Edited July 2020

Greece, islands, churches, and unexpected beauty

Please check with the Greek government information about current travel restrictions as you start to plan your trip to Greece. The country is welcoming visitors from a limited group of countries but concerns have developed about a rise in Covid-19, especially among people crossing the northern border. As a result, restrictions have been extended for some neighboring nations.

History books introduced us to Greece and those lessons are remembered with a picture of the Parthenon, standing proudly upon the rocky hill with the rest of Athens surrounding it. For many, a trip to Greece is a quick stop in the capital and then a ferry ride or cruise to an island resort. Greece is so much more than that: it is great food, a rich history since its "Golden Age" that tells a story of people who have learned to deal with adversity and find joy in the moment; and, yes, if you make it to the small towns of this beautiful country, you will meet people who are kind and generous and wise. You will also meet the cats (and dogs) who freely roam and will often join you for a nibble at dinner time.

I have learned to start my travel research by looking for festivals. Fortunately, one significant festival in Greece, in June, is on the island of Hydra, and with the Miaoulia Festival as one of the events that was key on our itinerary, we built a 23-day route that started in the capital city and then headed south to the Pelopponese Peninsula, along the Gulf of Corinth, north to Meteora, and wrapping up with a weekend on the island of Hydra. We wondered if we were making a mistake by not including the islands of Santorini and Mykonos, but as we had dinner on the Plaka our last night in Greece, we agreed that the trip had been so much more than we expected and that the drives through the Peloppenese Peninsula and up to Meteora were good choices for us, older active travelers who wanted to see the ancient cities of this country and discover a culture that was a bit different from what we experience in the US.


Stories we heard about Athens cast a negative image of the Greek capital; listen with a little skepticism to that advice. The place we visited while staying in hotels near the Plaka, was friendly, charming, and worth more than the quick stop most travelers recommended. It is, of course, a big city with the issues of desparation and frustration that big cities encounter; and at the time we arrived, it was just adjusting to the austerity measures imposed upon it by the rest of the EU. With advice to avoid certain areas at night, we chose hotels in the heart of the tourist districts and felt safe, even after the sun set.

We planned 3 nights in Athens following our arrival; the first to get our bearings after the long transatlantic flight, then a day to see the National Archaeological Museum,and a day to visit the Acropolis and other historic sites in Athens.
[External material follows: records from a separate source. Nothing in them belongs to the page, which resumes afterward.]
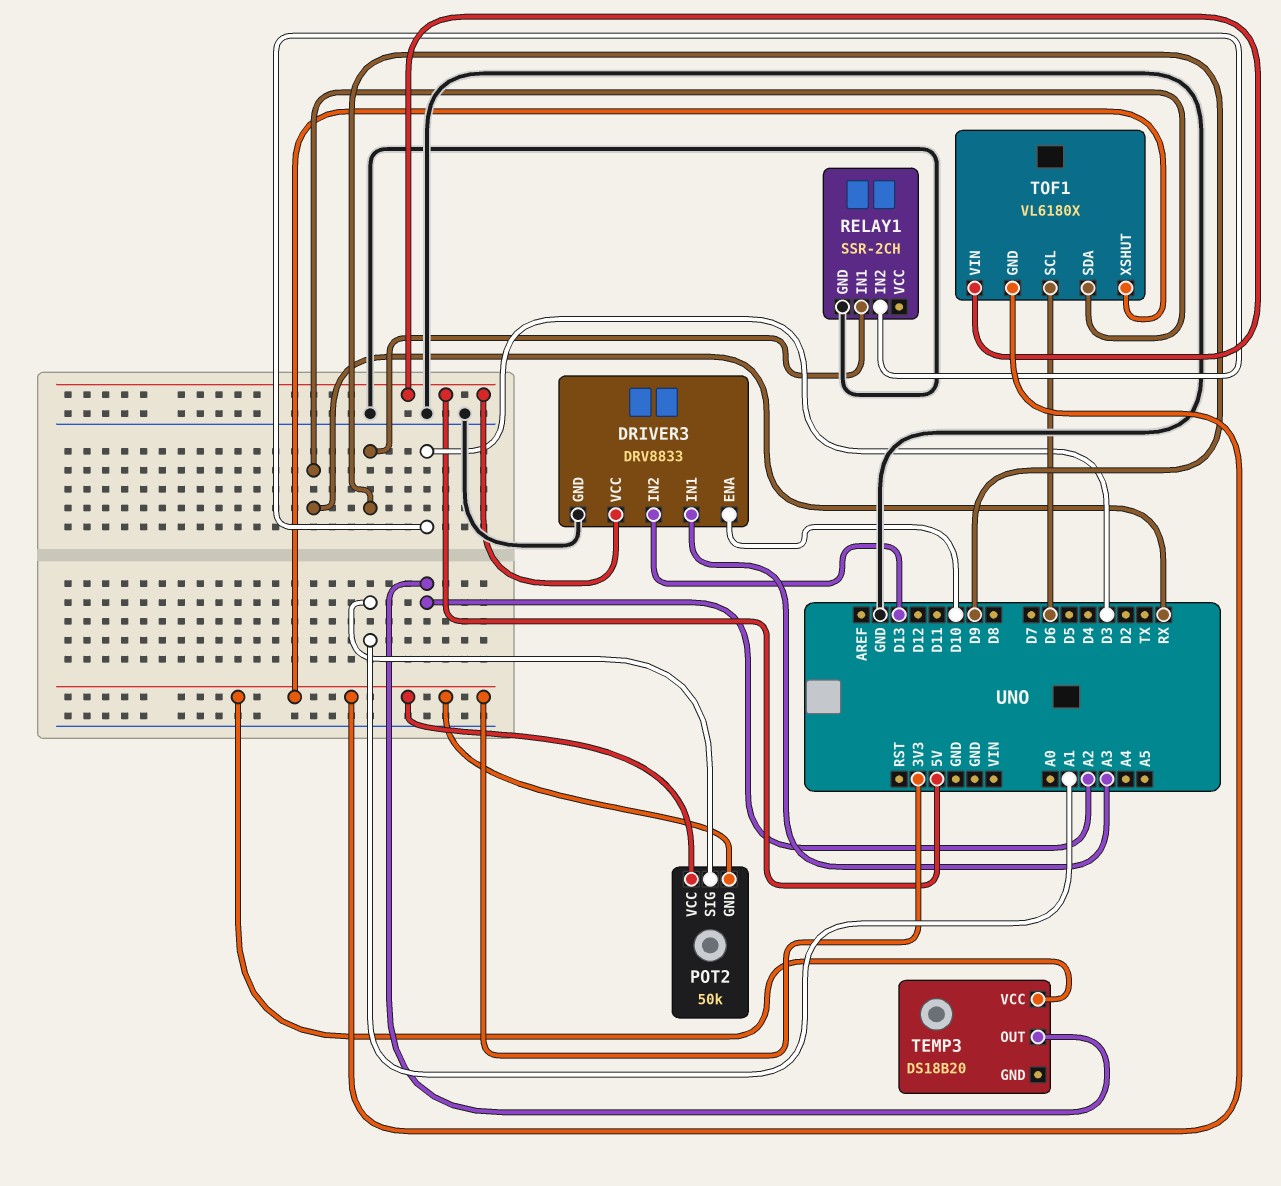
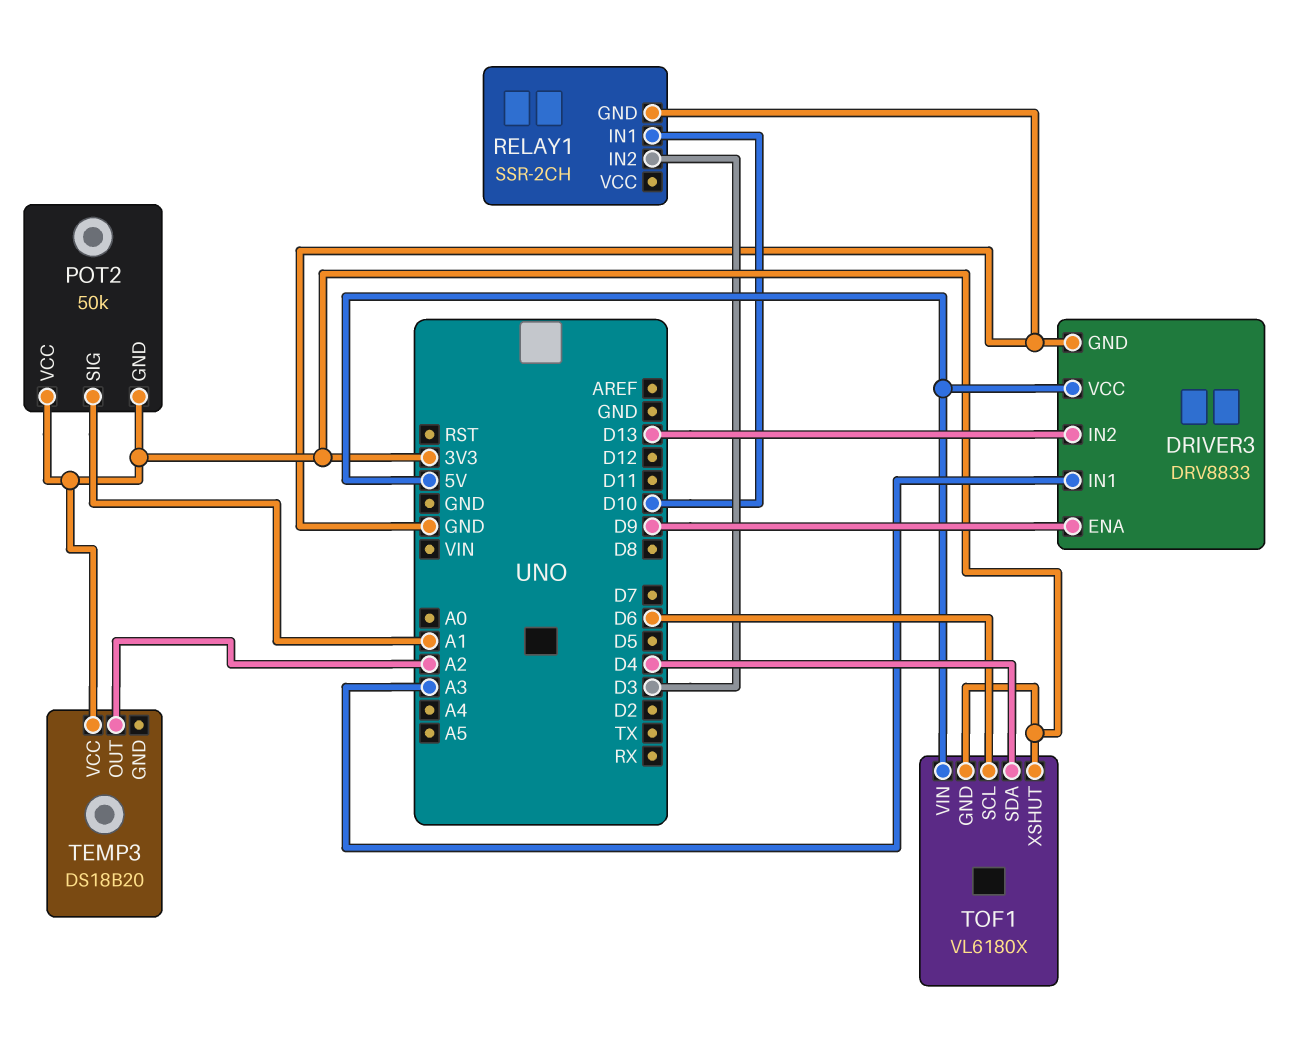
DRIVER3 pin ENA: D10 -> D9
RELAY1 pin IN1: D9 -> D10
TOF1 pin SDA: RX -> D4

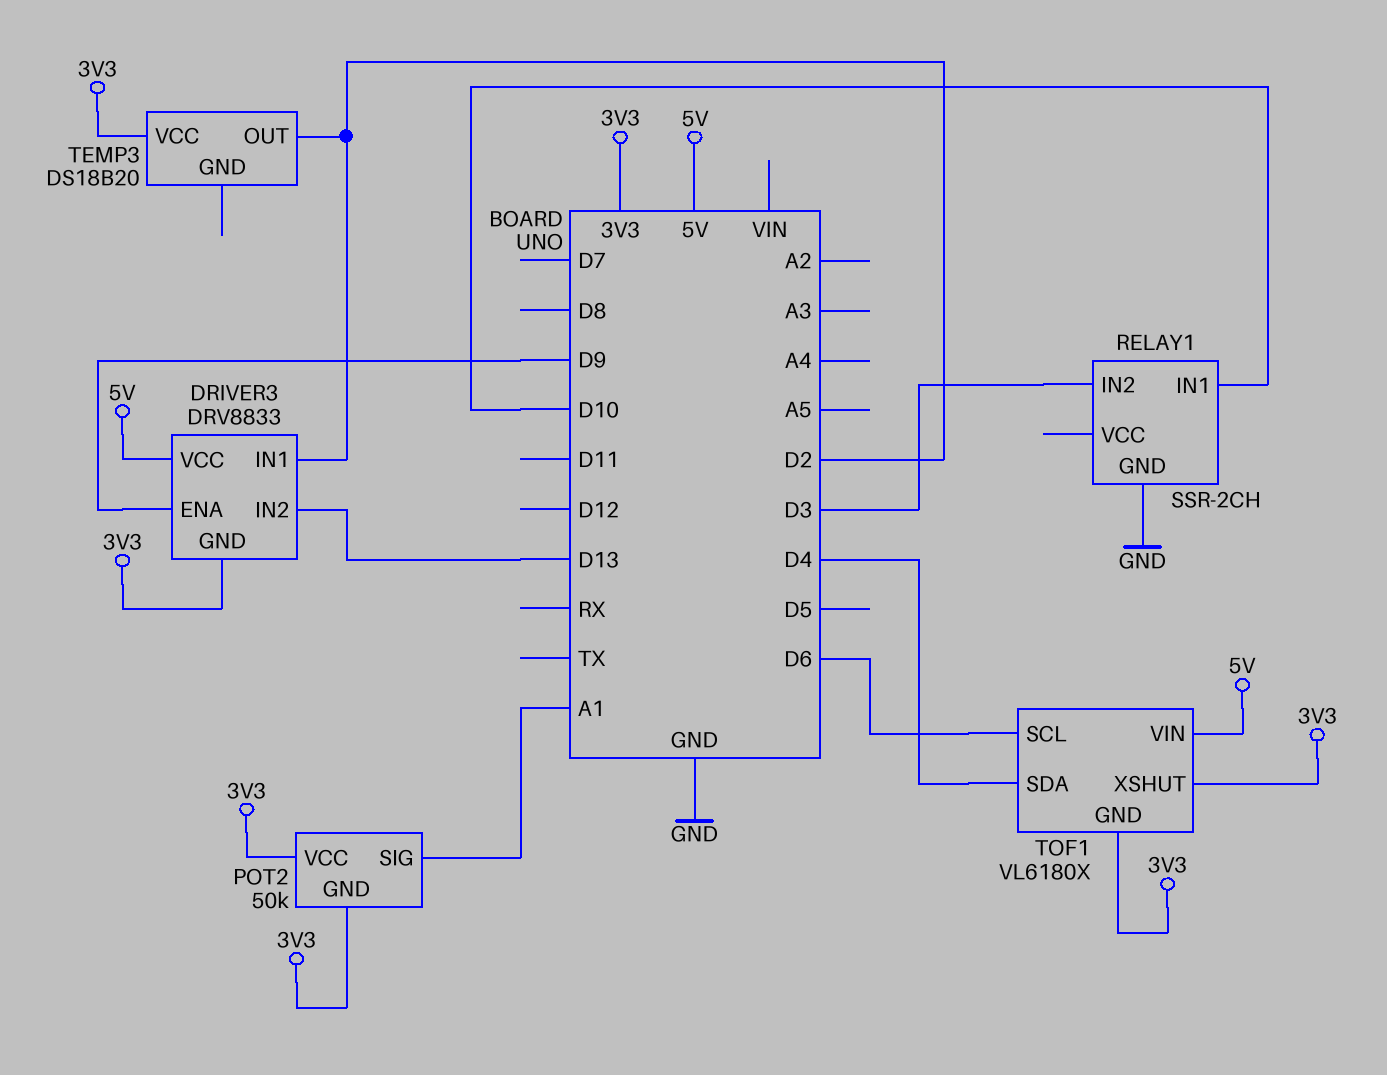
DRIVER3 pin GND: GND -> 3V3
DRIVER3 pin IN1: A3 -> D2
TEMP3 pin OUT: A2 -> D2

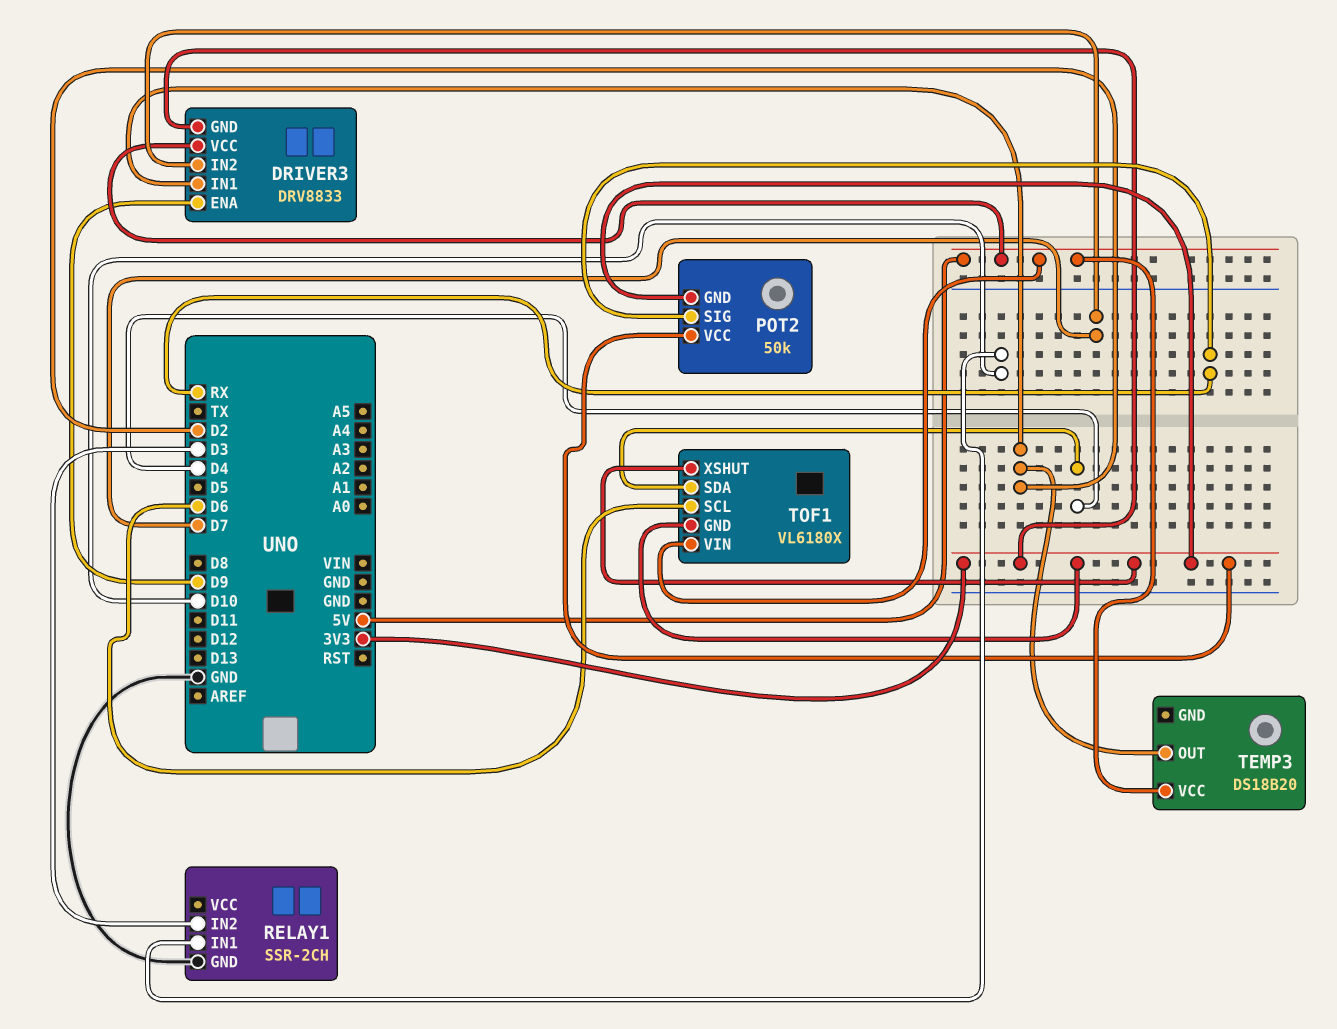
DRIVER3 pin IN2: D13 -> D7
POT2 pin SIG: A1 -> RX
TEMP3 pin VCC: 3V3 -> 5V

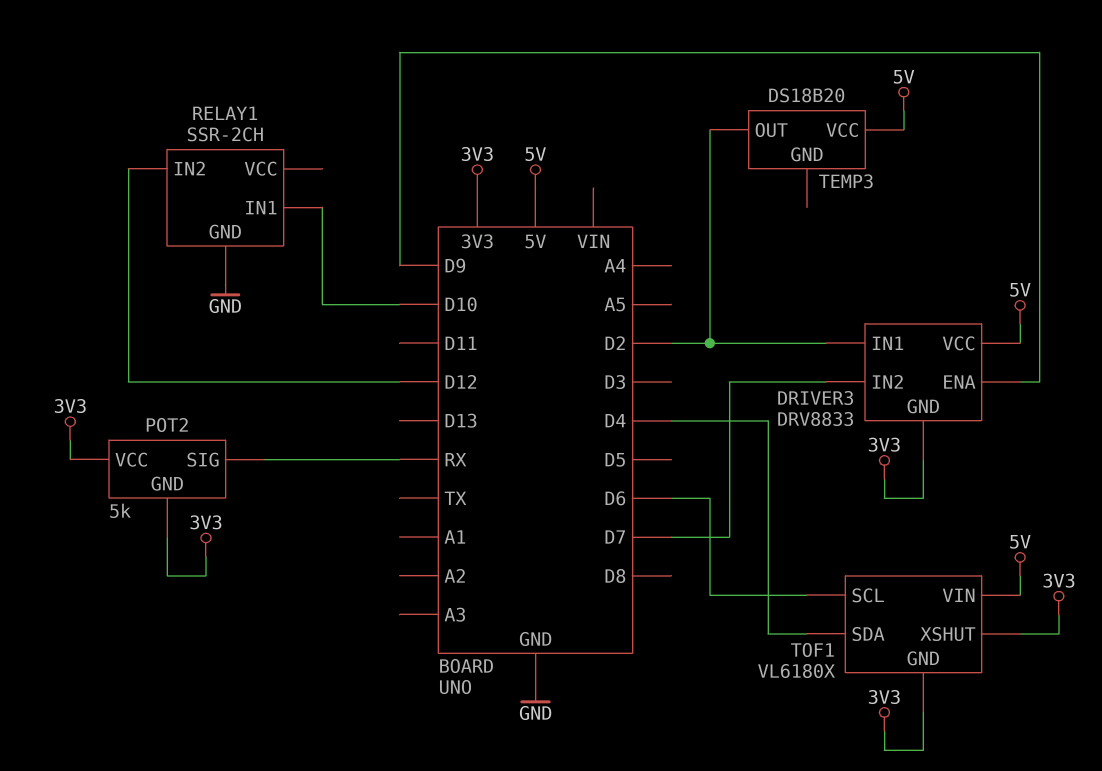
POT2: 50k -> 5k
RELAY1 pin IN2: D3 -> D12

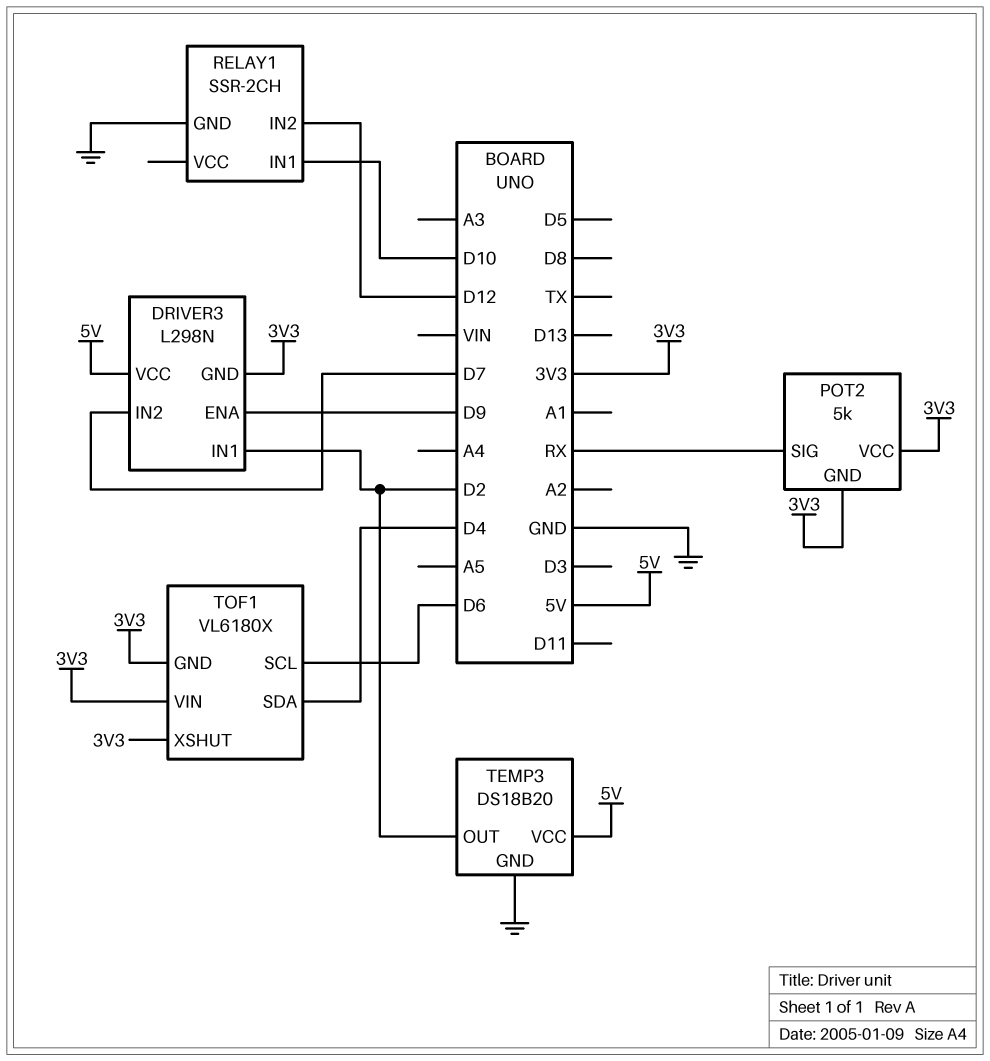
DRIVER3: DRV8833 -> L298N
TEMP3 pin GND: none -> GND
TOF1 pin VIN: 5V -> 3V3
Our plans included 2 more nights, one after the drive back from Meteora before we took a ferry to Hydra and the other after we returned from Hydra to fly back to the US. If we had more time in the city, we could have filled it, but our time was enough to get to the most famous spots in Athens.

We are not, by nature, museum goers, but there are a few museums in the world that are worth a visit. The National Archaeological Museum in Athens is definitely on that list, and was well worth the time we spent wandering through the exhibits. Located in an area that was better visited during daylight, we grabbed the subway not far from our hotel and rode to the station closest to the museum, which was a long, but not difficult stroll, from there on a summer day that was not oppressively hot.

The museum, as our first place to visit, helped us orient ourselves to the country and get a better sense of the how the ancient towns we planned to visit related to that history. Filled with jewelry, tools, weapons, statues, and pottery, as well as the first computer known to man, the richness of the collection is hard to describe. It was overwhelming to try to absorb and put in perspective.

With so much on display, it is definitely a place to allocate three or four hours (students of Greek history will consider that blasphemy) for the casual museum-goer. It is hard to summarize all that it displays, but in addition to seeing statues and other pieces we had seen on television and in magazines (we are of the generation that had those things), I was struck by the Greek restoration strategy, which repaired statutes and pottery with neutral-toned material that let you see the item intact but made clear that the item had been damaged over time. That strategy was common throughout Greece, in other museums but in the ancient buildings and town we visited where had occurred.

To be honest, a good deal of our time in Athens was spent eating. With a delicious breakfast buffet at our hotel that introduced us to olives for breakfast, we probably could have skipped lunch, but there were interesting smells and menus with words we couldn't pronounce. How could we walk past that? We found a number of tasty, reasonably priced places to eat, had a three dinners in the Plaka over the 5 nights we were in town and were only disappointed by one little mom and pop place that had no other customers...the surest sign that we should have walked a bit further. Most of our meals were delightful, surprising blends of new flavors, lots of lamb, fish and fresh vegetables prepared by inventive chefs. But after discovering a fast food place in Monastiraki, Oven Sesame, we did a couple meals looking up at the Acropolis while drinking fresh fruit drinks and chomping on the well-seasoned, healthy, goodness they stuffed into a crisp sesame seed-covered shell, worth a stop even if you aren't trying to give your wallet a break.